We have not tried to write a textbook on three individual topics. Instead, our goal is more limited: we want to explore some of the ways in which the three topics have interacted with each other, with results and methods from one area being applied in another. Indeed, we believe that discrete mathematics is better defined by its methods than by its subject-matter, and our approach reflects this.
The book has its origins in the notes of two series of lectures given by the authors at Westfield College, London, at the invitation of Dan Hughes. The audience at those lectures consisted of design theorists, and our job was to show them that graphs and codes could be useful to them. The notes subsequently appeared in the London Mathematical Society Lecture Note Series in 1975, and in a considerably revised form in 1980. We tried then to make the notes accessible to a wider audience by adding an introductory chapter on design theory.

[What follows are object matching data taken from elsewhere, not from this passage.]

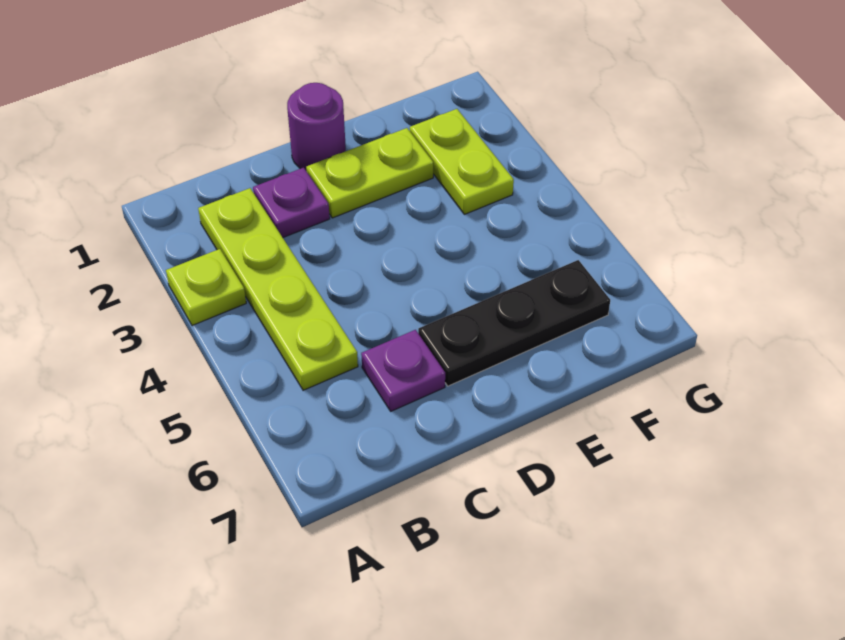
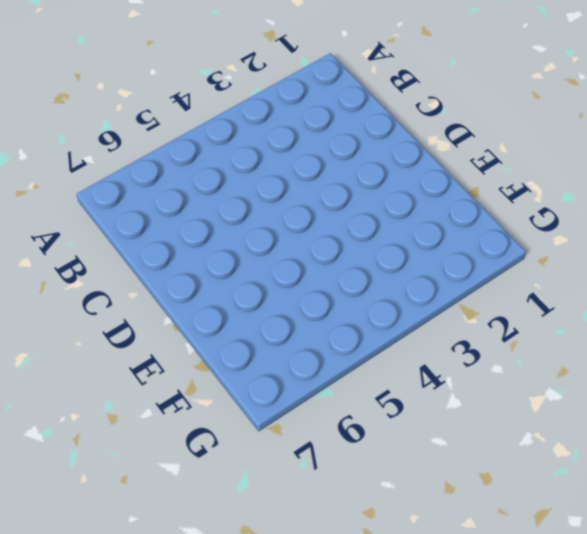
none -> lime plate A3 level 1
none -> lime plate B2:B5 level 1

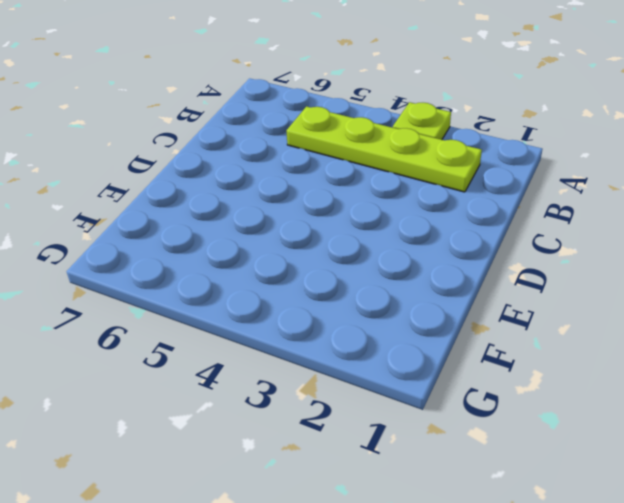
none -> purple plate C2 level 1
none -> purple plate C6 level 1

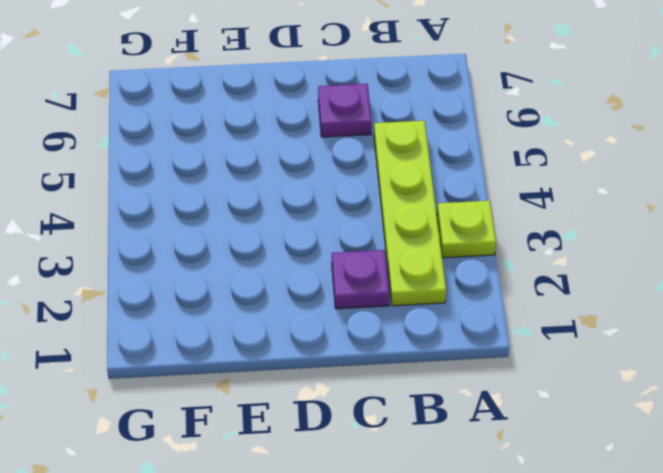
none -> purple round brick D1 level 1
none -> lime plate D2:E2 level 1

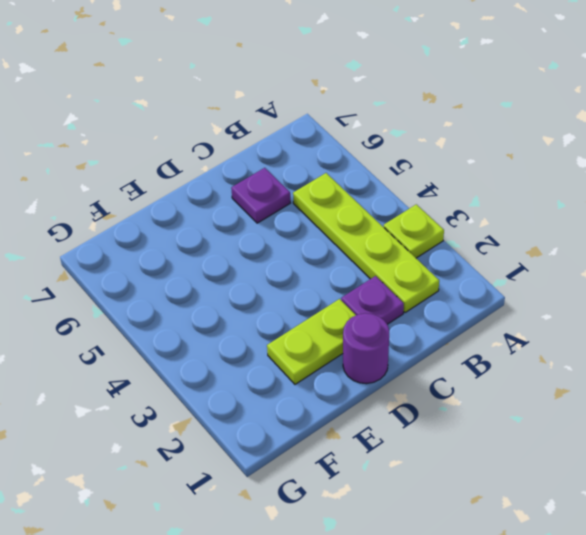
none -> black plate D6:F6 level 1
none -> lime plate F2:F3 level 1

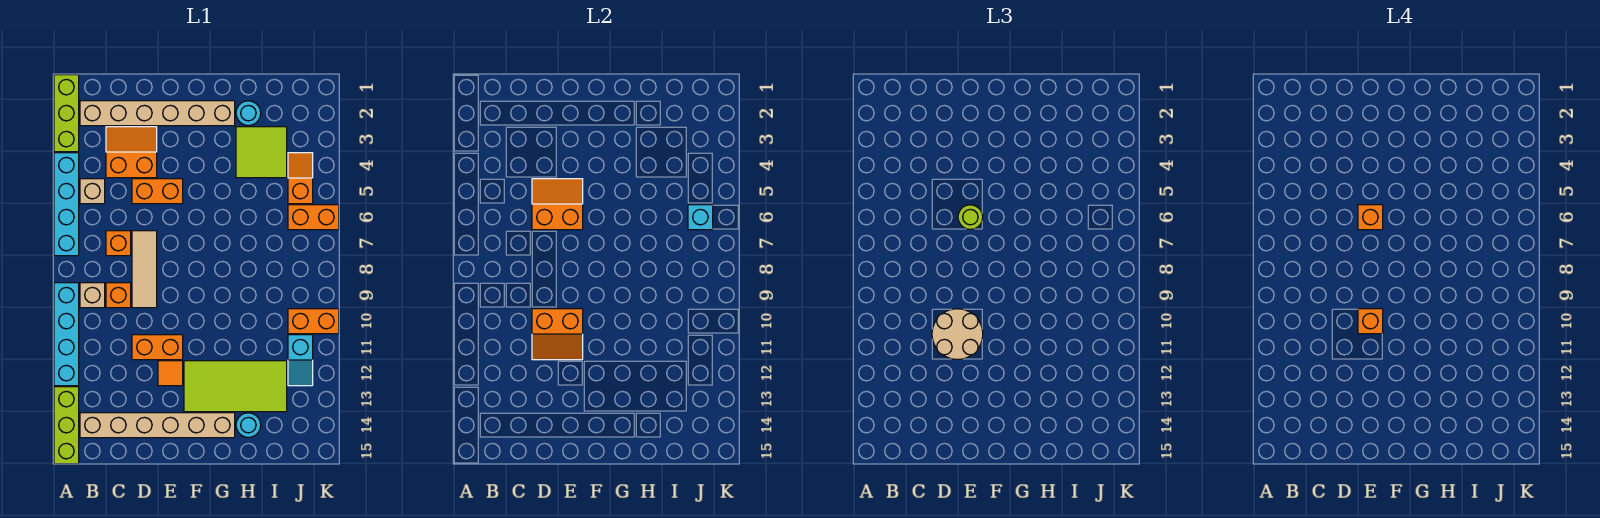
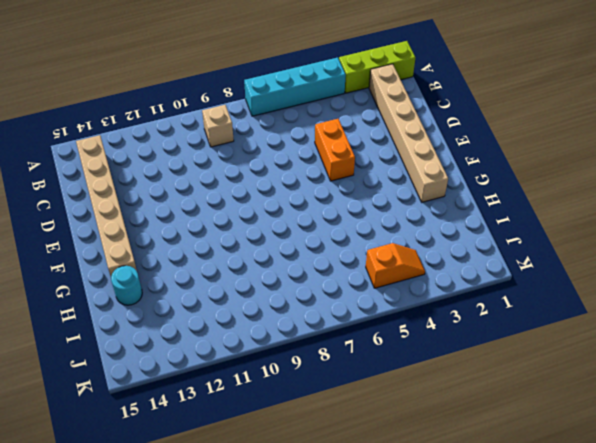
none -> cyan brick A9:A12 level 1
none -> lime brick A13:A15 level 1
none -> tan brick B5 level 1
none -> orange slope C3:D4 level 1 top 4

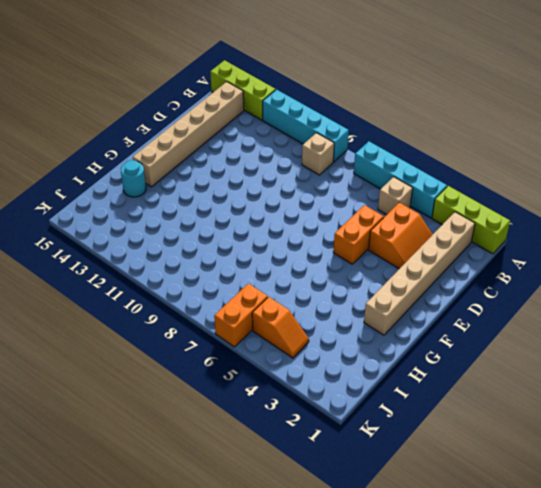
none -> orange brick C7 level 1
none -> orange brick C9 level 1
none -> tan tile D7:D9 level 1
none -> orange brick D11:E11 level 1

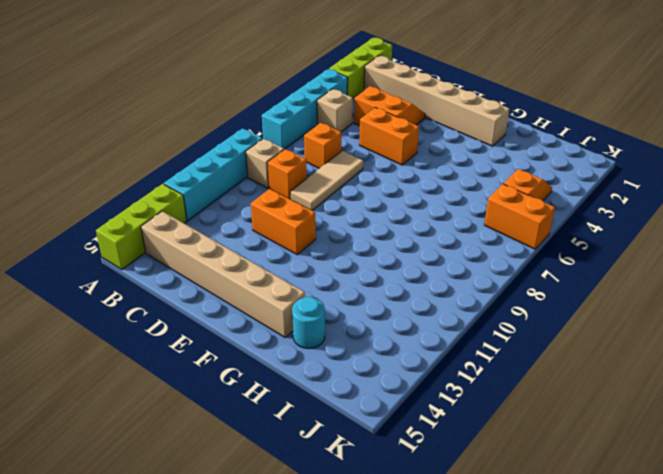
none -> orange tile E12 level 1
none -> lime tile F12:I13 level 1
none -> cyan round brick H2 level 1
none -> lime tile H3:I4 level 1

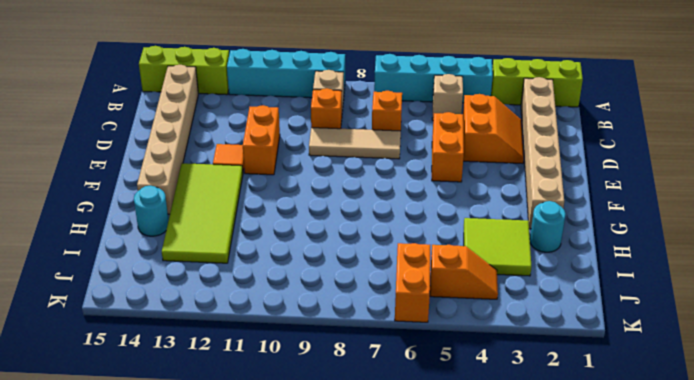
none -> orange brick J10:K10 level 1
none -> cyan slope J11:J12 level 1 top 11
none -> orange slope D5:E6 level 2 top 6
none -> orange slope D10:E11 level 2 top 10

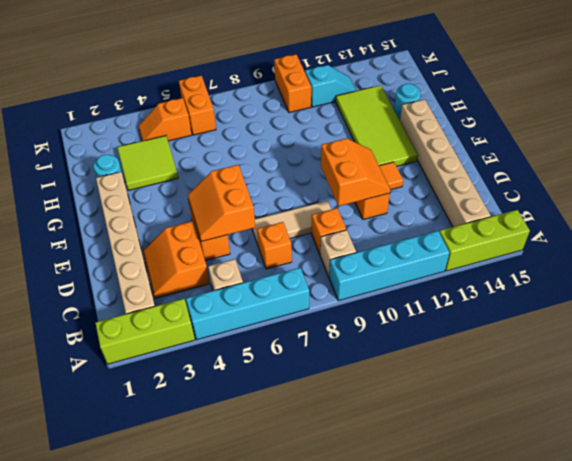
none -> cyan brick J6 level 2
none -> tan round brick D10:E11 level 3
none -> lime round brick E6 level 3
none -> orange brick E6 level 4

In the intervening decade, we have become aware that a number of students used the book as a textbook. Their task was not made easier by the 'research notes' style in which many assertions are left without proof. Accordingly, when David Tranah approached us about a new revision, we decided to re-write the book completely, turning it into a textbook. We have expanded considerably the chapters on design theory, strongly regular graphs, and codes; we have, wherever possible, included proofs of our assertions, and avoided words like 'clearly .'; and we have added a number of exercises, with hints where appropriate.
In addition, we have brought the material up-to-date, with a number of new topics (including graphs with least eigenvalue —2 and their connection with root systems, strongly regular graphs with strongly regular subconstituents, and expanded treatments of two-graphs, partial geometries, Preparata and Kerdock codes, two-weight projective codes, P- and Q-polynomial association schemes, etc.), as well as smaller additions.